Nucleoside analogues. Part 2. Further molecular combinations of (5-substituted) uracil and N-(2-chloroethyl)-N-nitrosourea residues as anticancer agents

Abstract

To assess the contribution of 5-fluorouracil (5-FU) to the antitumour activity observed in B.3829 (1), the original molecular combination of 5-FU and N-(2-chloroethyl)-N-nitrosourea residues, the antimetabolite has been replaced by thymine and by uracil. The pyrimidine 5-substitutent influenced the ratio of N¹:N³ seco-nucleosides formed at the outset of the synthesis, and later the production of bicyclic bases by intramolecular addition across the 5,6-double bond.
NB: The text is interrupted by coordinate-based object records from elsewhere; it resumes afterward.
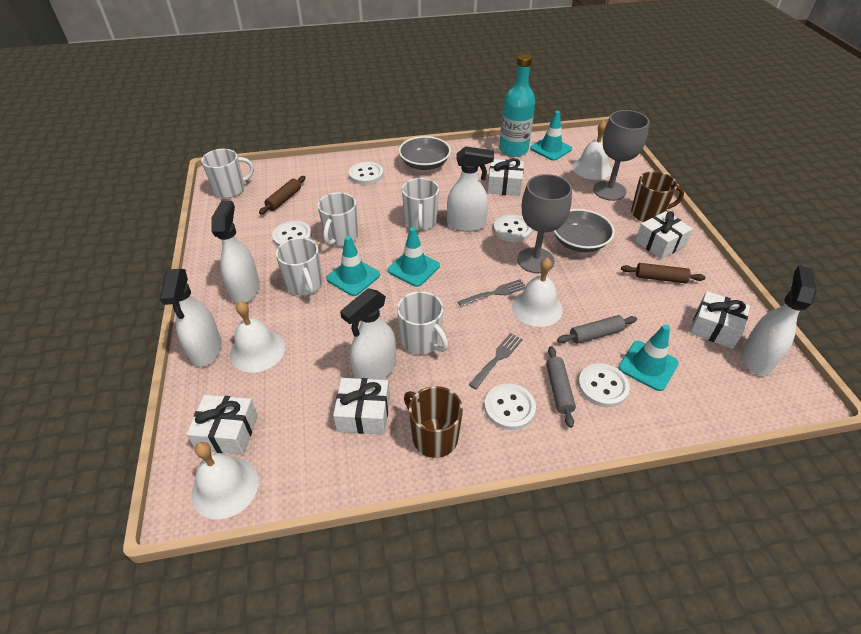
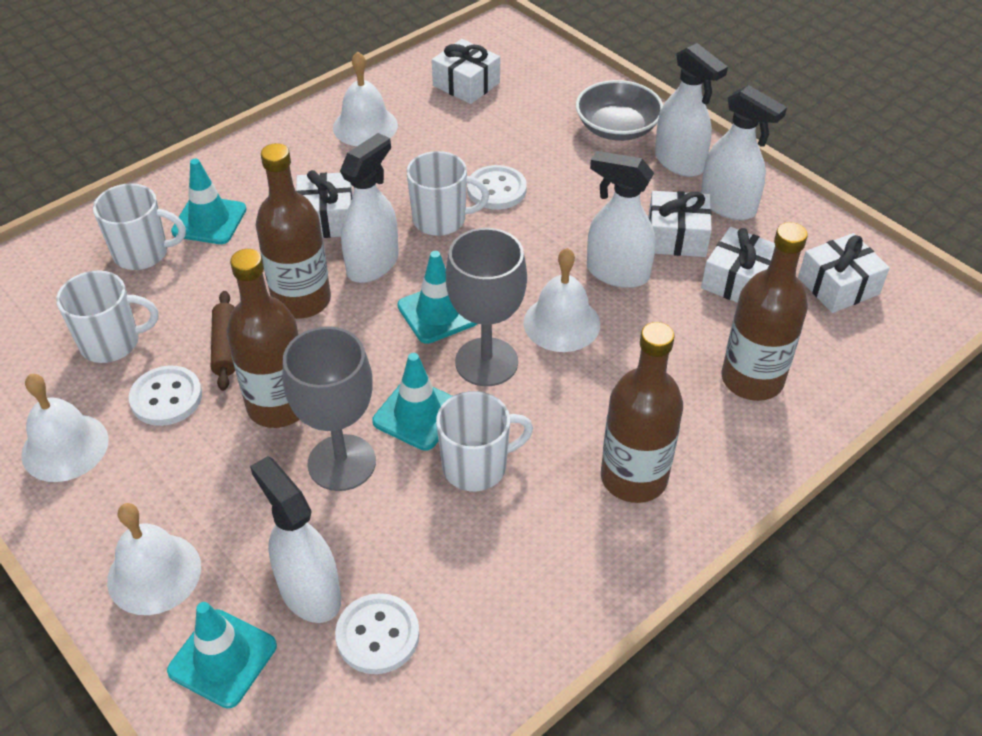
brown bottle: 0 -> 4
brown mug: 2 -> 0
brown rolling pin: 2 -> 1
grey bowl: 2 -> 1
grey fork: 2 -> 0
grey rolling pin: 2 -> 0
turquoise bottle: 1 -> 0
white button: 5 -> 3
white mug: 5 -> 4

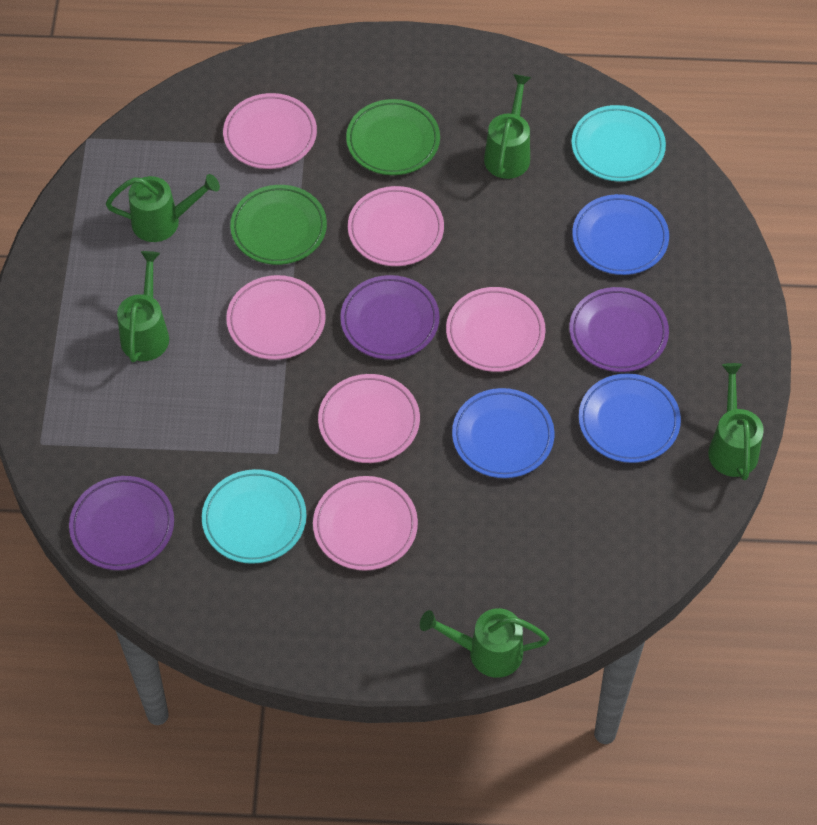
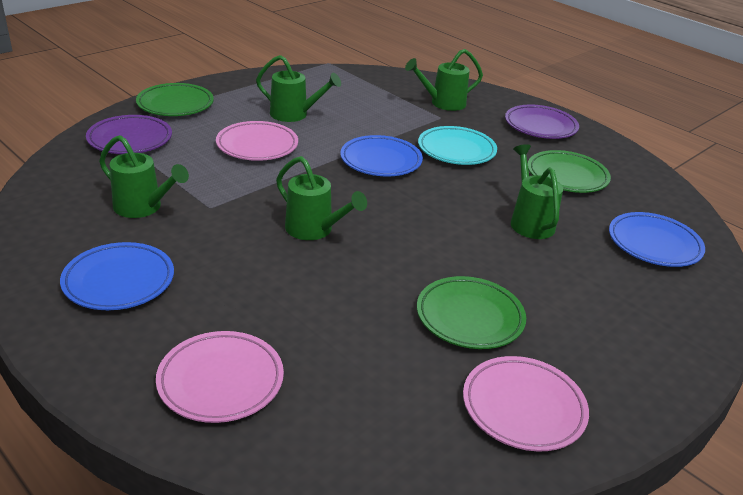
green plate: 2 -> 3
pink plate: 6 -> 3
purple plate: 3 -> 2
turquoise plate: 2 -> 1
To provide drugs from which 5-FU would be cleaved more readily than from B.3829, first the antimetabolite has been attached at a different point (N³ instead of N¹) although the intermediates proved more difficult to crystallise; and secondly, the methylthio group attached to the ‘anomeric’ carbon has been replaced by methylsulphinyl and by alkoxy. Investigation of alternative synthetic sequences confirmed that alkoxy groups had to be incorporated at an early stage, and, since they were sensitive to HBr, base-catalysed isomerisation of the bicyclic bases was necessary, best yields being obtained with the trifluoroacetyl derivatives. N³-Substituted uracil derivatives with alkoxy groups could be prepared, but not the 5-fluoro analogues.